Over time, many labor leaders have concluded that they and Ms. Burke share a common goal: Ousting Mr. Walker. That would not only repudiate his drive against the unions but deprive him of a springboard for a 2016 presidential run, they maintain.
Some labor officials have even come to accept that Ms. Burke won’t renounce all of Mr. Walker’s signature legislation.
“In the recall, we made a big issue of Act 10 repeal, and that kind of blew up on us. We kind of learned from our lesson there,” said Marty Beil, executive director of the Wisconsin State Employees Union, whose membership, he said, has dropped more than 50% since Act 10 passed.
Other union officials said they’ve spent hours with Ms. Burke in private meetings and have grown more comfortable with her candidacy in the six months since she entered the race.
Afscme already has members in Wisconsin working to elect Ms. Burke, said Brian Weeks, national political director for the union. Union members “have no doubt she’ll do the right thing by them, and obviously the contrast with Scott Walker is night and day,” Mr. Weeks said.
A poll by Marquette University Law School last month showed Mr. Walker ahead of Ms. Burke 47% to 41%, a lead just within the poll’s margin of error. The Republican Governors Association says it has aired three TV ads attacking Ms. Burke. The ads emphasize her ties to Mr. Doyle, whose approval rating was in the 30s in the months before he left office, according to University of Wisconsin polling.
Ms. Burke has resources to fight back. She raised about $1.8 million in 2013, with about $400,000 coming from her own pocket, her campaign said. By year’s end she had about $1.3 million on hand. Mr. Walker ended the year with about $4.6 million on hand, state campaign records show.
Marquee talent has signed onto her campaign, including Jim Margolis, a media strategist who helped elect President Barack Obama.

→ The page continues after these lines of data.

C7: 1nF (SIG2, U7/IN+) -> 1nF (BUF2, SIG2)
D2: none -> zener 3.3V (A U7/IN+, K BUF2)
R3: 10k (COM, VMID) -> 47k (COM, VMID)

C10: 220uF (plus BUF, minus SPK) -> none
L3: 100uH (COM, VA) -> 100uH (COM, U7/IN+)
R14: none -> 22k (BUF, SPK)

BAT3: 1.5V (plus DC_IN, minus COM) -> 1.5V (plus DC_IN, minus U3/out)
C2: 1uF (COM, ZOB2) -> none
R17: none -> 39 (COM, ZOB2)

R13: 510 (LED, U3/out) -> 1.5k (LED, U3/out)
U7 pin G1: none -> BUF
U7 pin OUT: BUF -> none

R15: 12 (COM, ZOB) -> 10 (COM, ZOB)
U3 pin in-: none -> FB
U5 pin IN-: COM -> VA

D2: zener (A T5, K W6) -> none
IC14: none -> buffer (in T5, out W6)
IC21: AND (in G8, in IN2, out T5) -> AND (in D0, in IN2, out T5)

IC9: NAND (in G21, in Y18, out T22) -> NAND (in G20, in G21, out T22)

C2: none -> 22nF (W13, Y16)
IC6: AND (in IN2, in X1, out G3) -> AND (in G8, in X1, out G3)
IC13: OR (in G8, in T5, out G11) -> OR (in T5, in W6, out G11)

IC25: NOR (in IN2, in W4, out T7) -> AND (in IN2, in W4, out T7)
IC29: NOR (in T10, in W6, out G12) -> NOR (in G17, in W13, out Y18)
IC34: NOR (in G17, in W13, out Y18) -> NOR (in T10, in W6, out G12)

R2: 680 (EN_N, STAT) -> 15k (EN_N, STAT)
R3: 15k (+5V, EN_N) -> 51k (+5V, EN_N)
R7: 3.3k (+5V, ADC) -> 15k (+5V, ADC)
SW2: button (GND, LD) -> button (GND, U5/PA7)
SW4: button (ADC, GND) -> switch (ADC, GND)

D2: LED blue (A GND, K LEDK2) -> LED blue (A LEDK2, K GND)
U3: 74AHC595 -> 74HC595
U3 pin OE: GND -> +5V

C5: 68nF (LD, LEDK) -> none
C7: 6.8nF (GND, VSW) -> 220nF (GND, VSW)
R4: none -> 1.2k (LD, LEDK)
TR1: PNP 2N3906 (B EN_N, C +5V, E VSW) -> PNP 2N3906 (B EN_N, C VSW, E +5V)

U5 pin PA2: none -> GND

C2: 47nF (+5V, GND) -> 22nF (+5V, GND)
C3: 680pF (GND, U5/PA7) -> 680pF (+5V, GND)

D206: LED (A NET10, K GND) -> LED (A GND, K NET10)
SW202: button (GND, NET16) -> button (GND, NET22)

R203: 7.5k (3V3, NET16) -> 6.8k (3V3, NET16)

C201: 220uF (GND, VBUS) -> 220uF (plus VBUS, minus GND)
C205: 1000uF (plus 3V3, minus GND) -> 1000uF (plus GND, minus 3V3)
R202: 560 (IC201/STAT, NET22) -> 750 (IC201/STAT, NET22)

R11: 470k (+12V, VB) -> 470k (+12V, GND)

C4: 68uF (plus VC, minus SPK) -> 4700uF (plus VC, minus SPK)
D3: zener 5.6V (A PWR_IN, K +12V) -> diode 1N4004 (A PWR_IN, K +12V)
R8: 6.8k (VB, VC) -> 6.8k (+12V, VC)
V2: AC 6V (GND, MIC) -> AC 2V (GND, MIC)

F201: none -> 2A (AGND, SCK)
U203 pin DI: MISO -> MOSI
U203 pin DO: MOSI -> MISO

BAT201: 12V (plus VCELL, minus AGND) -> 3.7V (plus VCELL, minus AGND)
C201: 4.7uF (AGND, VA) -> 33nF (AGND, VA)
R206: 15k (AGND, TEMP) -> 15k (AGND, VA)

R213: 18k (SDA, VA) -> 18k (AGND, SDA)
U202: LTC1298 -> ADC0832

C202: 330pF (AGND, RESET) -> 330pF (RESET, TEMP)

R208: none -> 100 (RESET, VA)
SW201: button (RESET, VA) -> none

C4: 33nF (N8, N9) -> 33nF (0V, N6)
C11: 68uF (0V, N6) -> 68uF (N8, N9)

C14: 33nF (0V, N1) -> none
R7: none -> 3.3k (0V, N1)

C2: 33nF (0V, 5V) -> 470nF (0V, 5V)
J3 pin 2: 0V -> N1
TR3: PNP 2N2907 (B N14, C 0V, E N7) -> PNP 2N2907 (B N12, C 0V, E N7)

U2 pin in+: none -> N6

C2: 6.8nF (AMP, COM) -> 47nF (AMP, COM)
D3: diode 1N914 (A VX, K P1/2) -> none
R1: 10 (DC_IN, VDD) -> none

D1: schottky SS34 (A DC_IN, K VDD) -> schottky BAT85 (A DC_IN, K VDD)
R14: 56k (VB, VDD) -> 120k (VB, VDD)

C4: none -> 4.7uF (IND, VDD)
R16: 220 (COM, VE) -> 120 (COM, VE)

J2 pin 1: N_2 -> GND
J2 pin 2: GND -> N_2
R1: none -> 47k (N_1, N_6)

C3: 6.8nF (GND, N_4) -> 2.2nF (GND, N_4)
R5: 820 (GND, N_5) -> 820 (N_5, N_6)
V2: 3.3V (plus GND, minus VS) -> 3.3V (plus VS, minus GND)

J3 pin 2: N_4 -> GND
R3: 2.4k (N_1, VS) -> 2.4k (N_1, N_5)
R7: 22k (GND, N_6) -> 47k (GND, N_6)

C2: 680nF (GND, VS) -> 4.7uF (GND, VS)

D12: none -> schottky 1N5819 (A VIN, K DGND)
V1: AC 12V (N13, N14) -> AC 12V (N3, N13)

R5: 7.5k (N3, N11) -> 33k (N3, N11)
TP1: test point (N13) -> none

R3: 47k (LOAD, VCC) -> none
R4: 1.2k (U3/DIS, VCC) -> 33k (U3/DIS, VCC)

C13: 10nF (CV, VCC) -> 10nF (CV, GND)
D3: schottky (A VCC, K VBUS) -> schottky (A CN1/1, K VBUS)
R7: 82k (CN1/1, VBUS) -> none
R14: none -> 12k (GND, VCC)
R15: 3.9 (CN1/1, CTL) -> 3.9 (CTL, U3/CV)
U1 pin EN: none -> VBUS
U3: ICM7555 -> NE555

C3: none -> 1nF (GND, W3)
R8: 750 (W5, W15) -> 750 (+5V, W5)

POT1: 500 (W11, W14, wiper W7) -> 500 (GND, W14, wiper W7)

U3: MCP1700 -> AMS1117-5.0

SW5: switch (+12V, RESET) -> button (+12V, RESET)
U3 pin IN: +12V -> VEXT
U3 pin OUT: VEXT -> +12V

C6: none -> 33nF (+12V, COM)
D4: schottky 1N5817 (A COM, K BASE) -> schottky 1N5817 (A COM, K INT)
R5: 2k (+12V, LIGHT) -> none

On the trail, Ms. Burke keeps a tight focus on Mr. Walker’s job record. She tries to drive home the point that Wisconsin ranks ninth out of 10 Midwestern states in private-sector job growth, ahead of only Illinois. Mr. Walker had promised the state would create 250,000 new private-sector jobs by the end of his first term, but private employers have added about 105,000 nonfarm jobs so far.
Total nonfarm payrolls in Wisconsin grew by 3.7% from the start of Mr. Walker’s term through March, federal data show, below 5.4% growth in total U.S. nonfarm payrolls. Mr. Walker countered that the unemployment rate has dropped below 6% for the first time since 2008.
If the question, he said is, “Are you better off today than you were four years ago, the answer overwhelmingly for the vast majority in the state—whether they’re in the city or suburbs or out on the farm—is yes.”
Speaking at a party fundraiser in Milwaukee earlier in the month, Ms. Burke said she expects the race to get nastier. The 2011 effort to recall Mr. Walker drew millions of dollars from outside the state, and this year’s race is sure to do so, as well.
“I can tell you I am not intimidated,” Ms. Burke said. “I’m having fun. So my message to Scott Walker: Game on!”